I sit down with Jane Macey, a fishmonger who works part time at my local Tesco, to chat to her to try and find out what it is like to work in the job that she does…

Tell me a bit about what it’s like working for Tesco in Leatherhead:

I am quite new to Tesco, I’ve only worked here for about 3 months but, so far, I am enjoying the job.

For me, the best thing about working here is the people: firstly, I work with a great team, everyone has been so friendly and I found it very easy to fit in and, secondly, I really enjoy meeting the customers. The store is close to where I live so I am meeting members of my local community every time I come to work.

I am employed as a fishmonger, which is totally different to anything I have ever done before but Tesco provided comprehensive training and, very quickly, I knew how to look after the fish and how to prepare properly it for customers.

There are some downsides; it is not an easy job and it was definitely difficult getting used to being on my feet for a full 8-hour shift. Having said that I don’t have any problem doing my 10,000 steps a day when I’m here – so maybe that’s not a downside after all!

You mentioned the local community – do you think that Tesco Leatherhead could do more for the local community?

I think that Tesco already do a lot for the local community. People are probably already aware of the blue tokens which you get at checkout and put into the local charity box but they maybe don’t realise that this is how Tesco choose where to invest the money taken for carrier bags. It’s great that this money is put into smaller and very local charities. Tesco also support communities through corporate giving and colleague and customer fundraising activities.

17,849 local projects and causes have been helped*

£57.6 million contributed through corporate giving*

£19.6 million raised through colleague and customer fundraising*

One thing I didn’t realise before I worked here is that since 2017 all Tesco stores in the UK facilitate food surplus donation in order to provide meals to those in need. This means that food which is fit for consumption but has not been sold is offered free of charge to local homeless charities.

We should also take into account is that Tesco is one of the major employers within Leatherhead. Every one of my immediate colleagues’ lives within the Leatherhead area and I’m sure this is replicated across the whole store.

OK, so Tesco work to support the local community BUT, with annual sales of $75.4 billion**, they are one of the world’s biggest retailers – what are they doing to address their global responsibilities?

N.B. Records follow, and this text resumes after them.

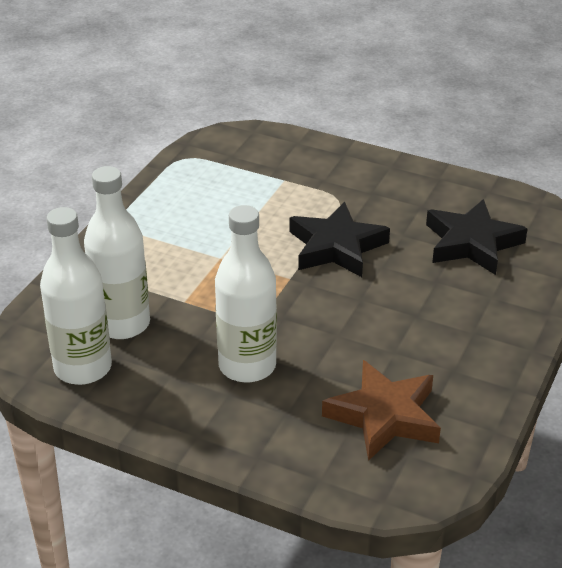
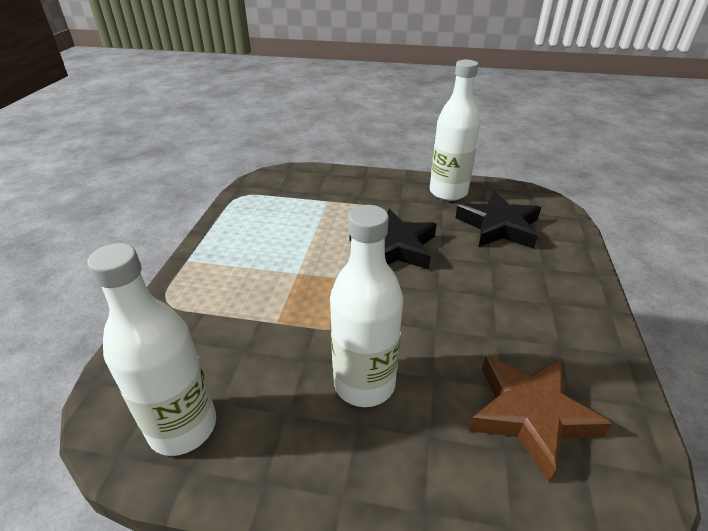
camera: 15 degrees left, 0 degrees up
(122, 324) = (218, 360): white bottle -> white bottle (448, 192)

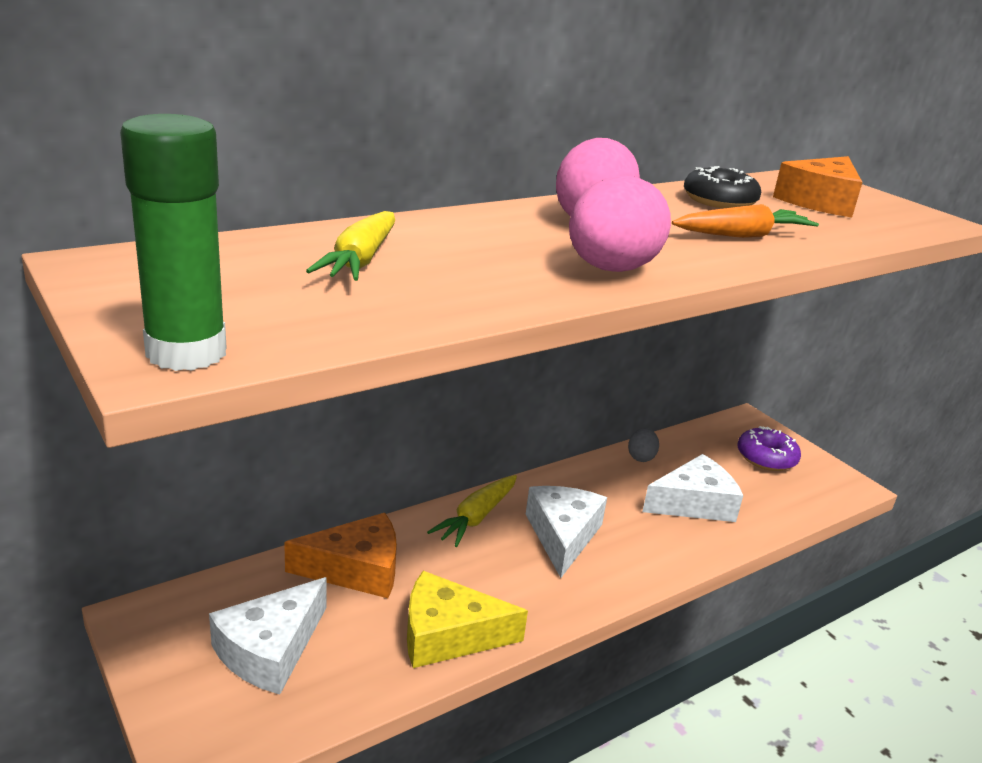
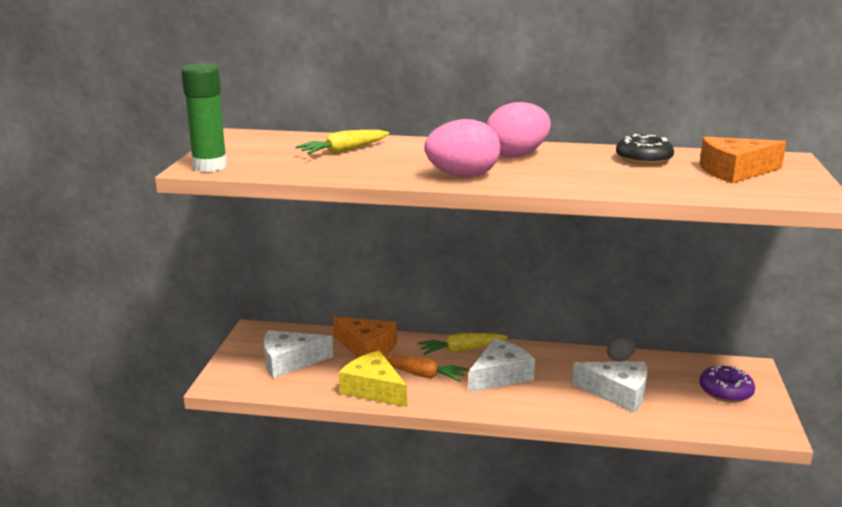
camera: 45 degrees right, 5 degrees down
(742, 235) = (601, 177): orange carrot -> orange carrot (421, 374)

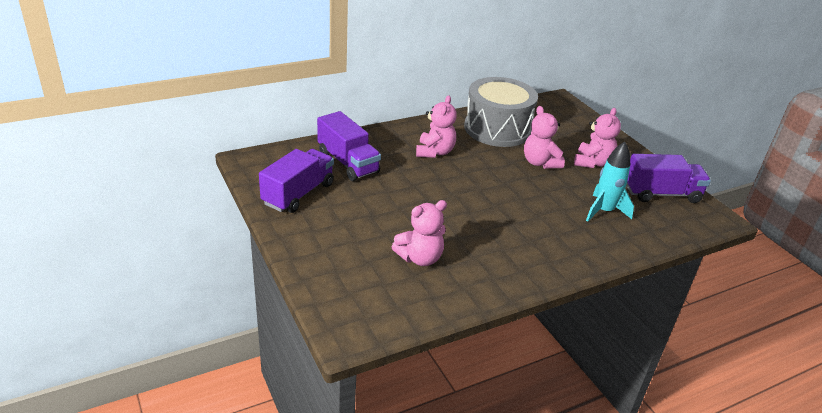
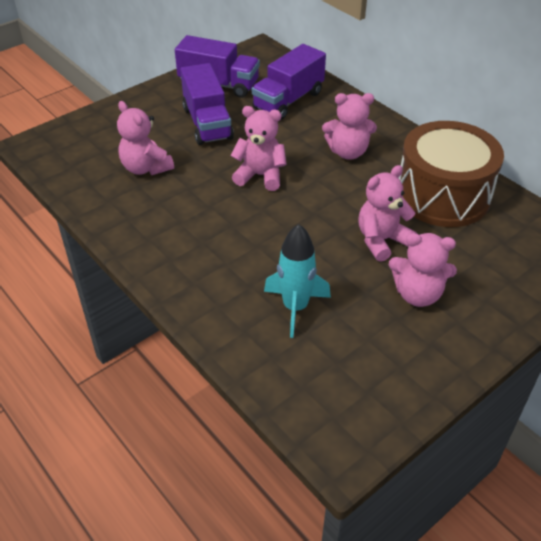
camera: 80 degrees right, 10 degrees up
(452, 197) = (260, 176): none -> pink teddy bear
(497, 129) = (443, 195): grey drum -> brown drum
(661, 194) = (376, 375): purple truck -> purple truck (207, 123)

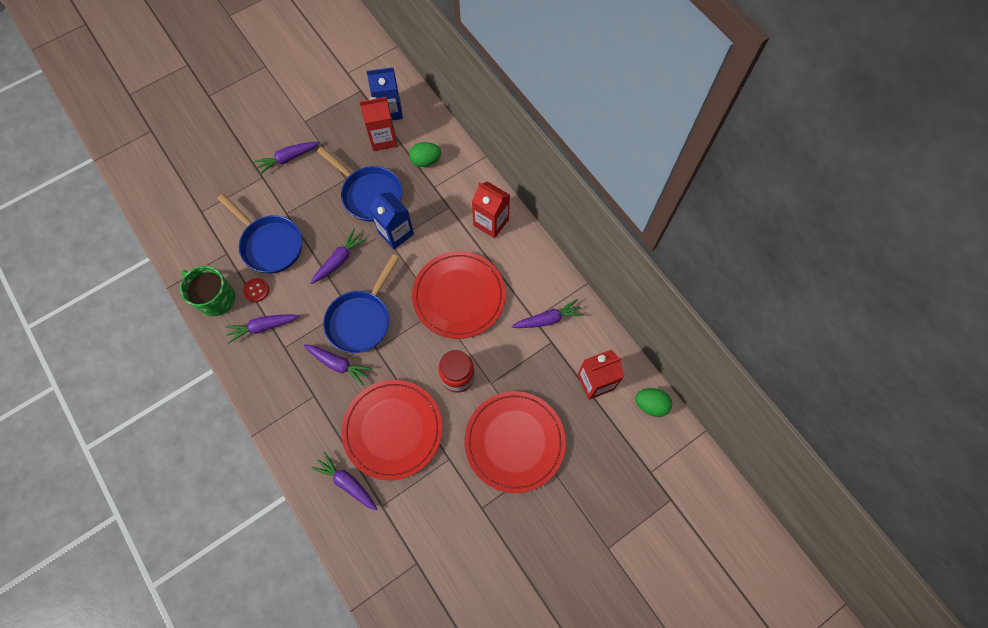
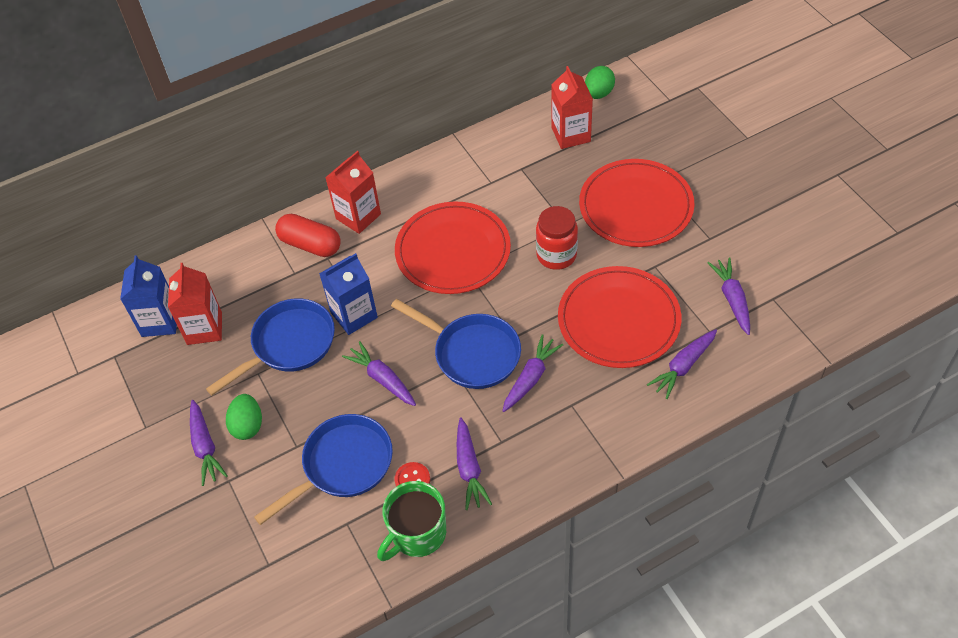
camera: 80 degrees left, 15 degrees down
(426, 161) = (253, 281): green egg -> green egg (248, 425)
(461, 193) = (310, 245): none -> red capsule
(548, 319) = (493, 170): purple carrot -> purple carrot (732, 299)

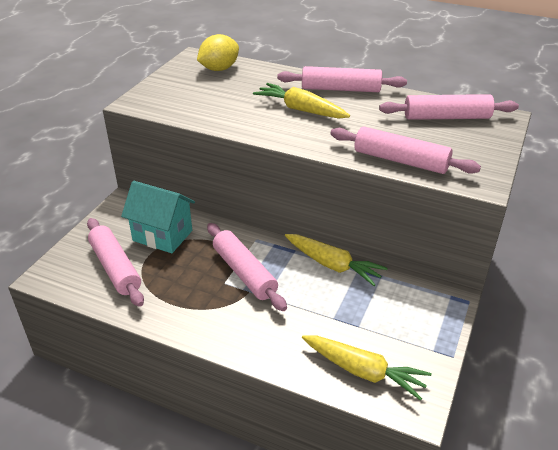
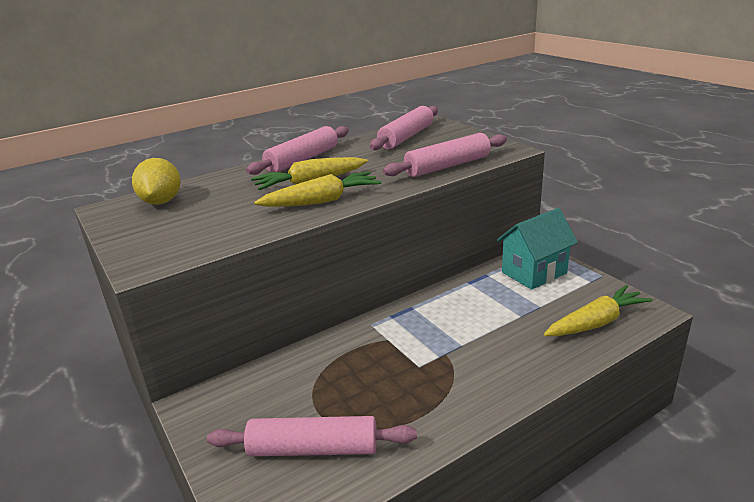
camera: 55 degrees left, 10 degrees down
(162, 235) = (295, 389): turquoise house -> turquoise house (534, 273)
(244, 273) = (415, 348): pink rolling pin -> none
(332, 265) = (451, 293): yellow carrot -> yellow carrot (322, 201)

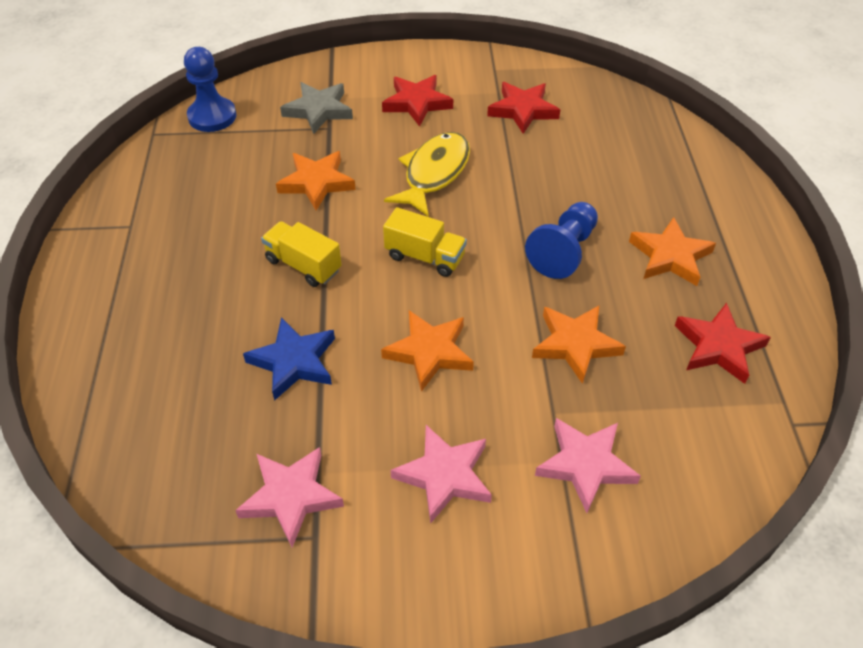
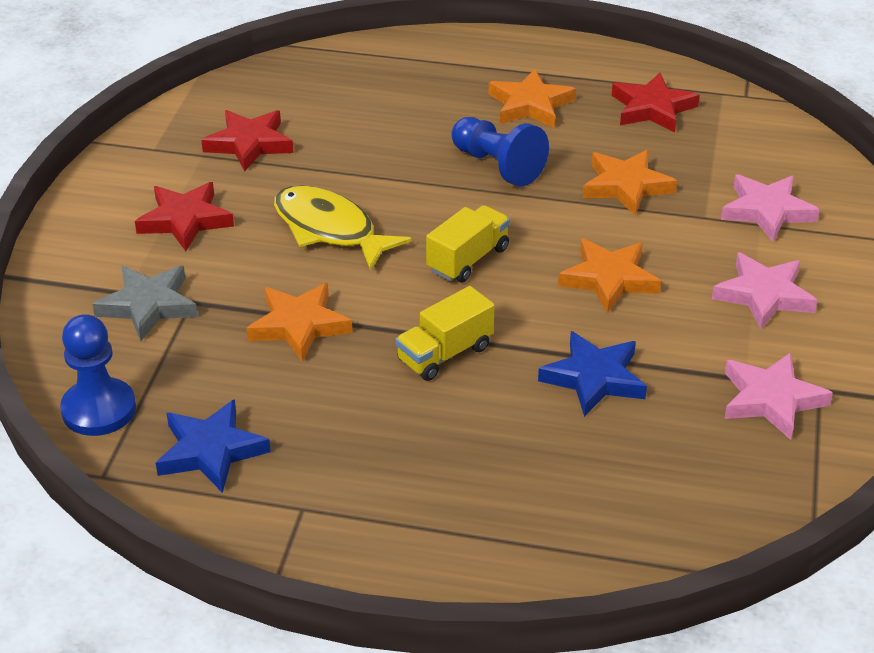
camera: 75 degrees left, 10 degrees down
(180, 172) = (211, 451): none -> blue star

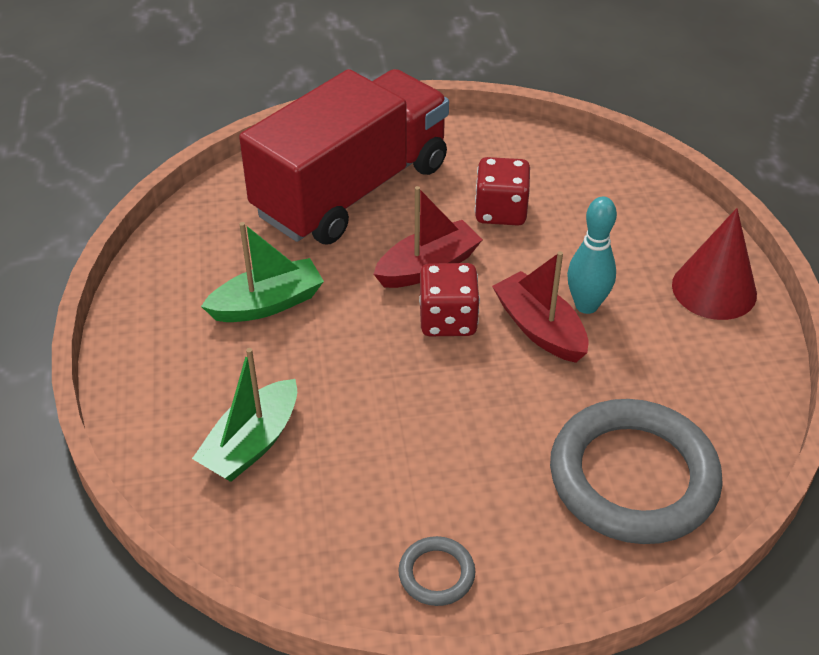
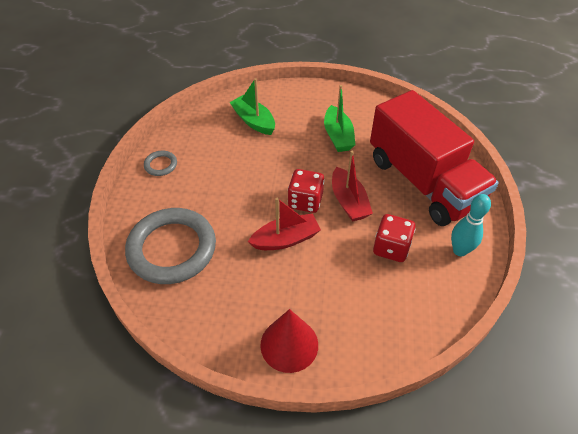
camera: 105 degrees right, 5 degrees up
(586, 305) = (296, 267): turquoise bowling pin -> turquoise bowling pin (459, 250)

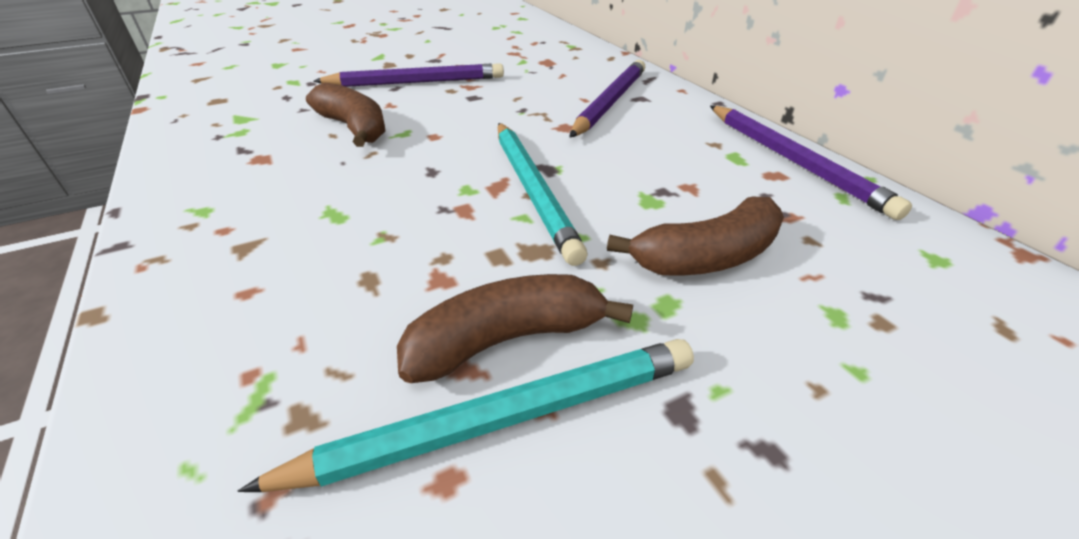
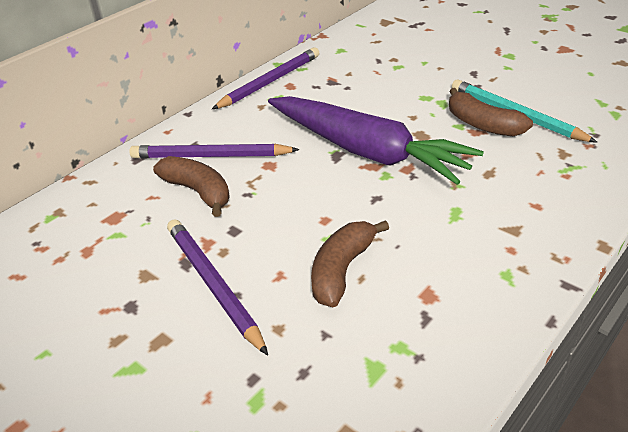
camera: 110 degrees left, 0 degrees up
(533, 190) = (367, 151): turquoise pencil -> purple carrot
(706, 257) = (385, 93): brown banana -> brown banana (198, 192)

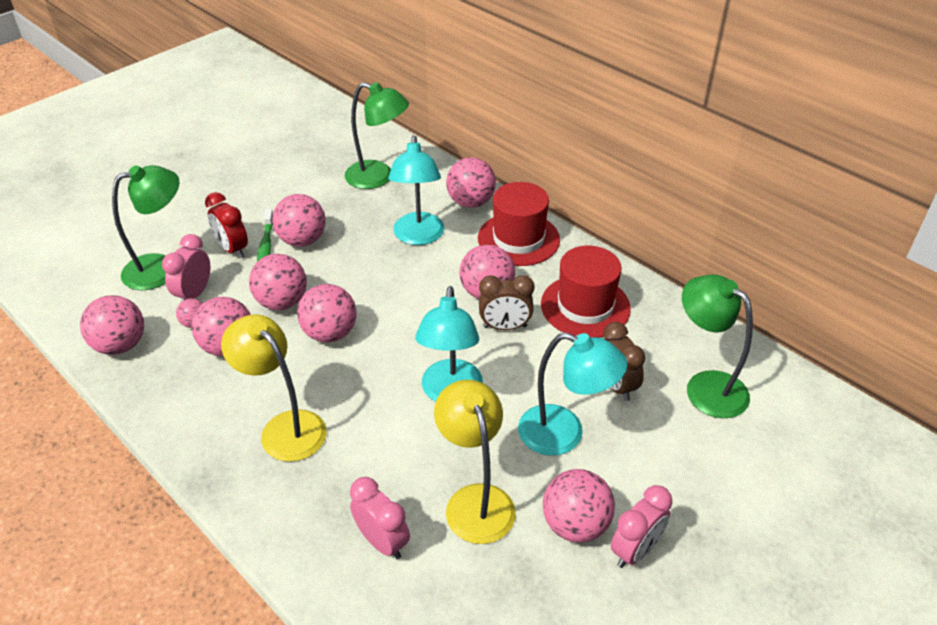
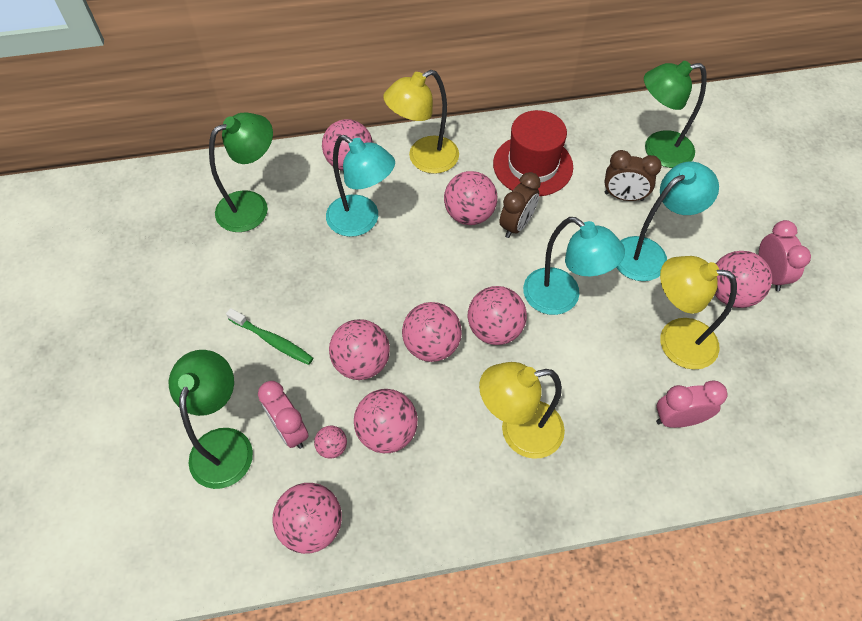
camera: 55 degrees left, 15 degrees up
(232, 249) = (250, 369): red clock -> none
(302, 240) = (289, 307): pink ball -> pink ball (494, 329)
(518, 239) = (424, 159): red hat -> yellow lamp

I have found out that Tesco are doing a lot behind the scenes to address global issues. They have their “Little Helps Plan” which covers everything from Sustainability to Health to Climate Change. They have targets and a detailed action plan showing how they will hit their targets. It’s available for people to read on Tescoplc.com but some of the key targets are:

To help make sustainable products accessible and affordable. They aim to achieve this by doing things like:

Ensuring 100% of palm oil is certified as sustainably sourced by 2020

Reducing supply chain carbon emissions by 7% by 2020

Safeguarding all animals in their supply chain to ensure they are treated humanely

To help customers make healthier food choices every time they shop at Tesco. There are a few actions on this but customers may already have noticed:

Larger stores provide free fruit for children to eat during the shop.

Own Brand food recipes are being adjusted to make them healthier (provided there is no impact on taste and quality).

To tackle Climate Change Tesco aim to become a zero carbon business by 2050.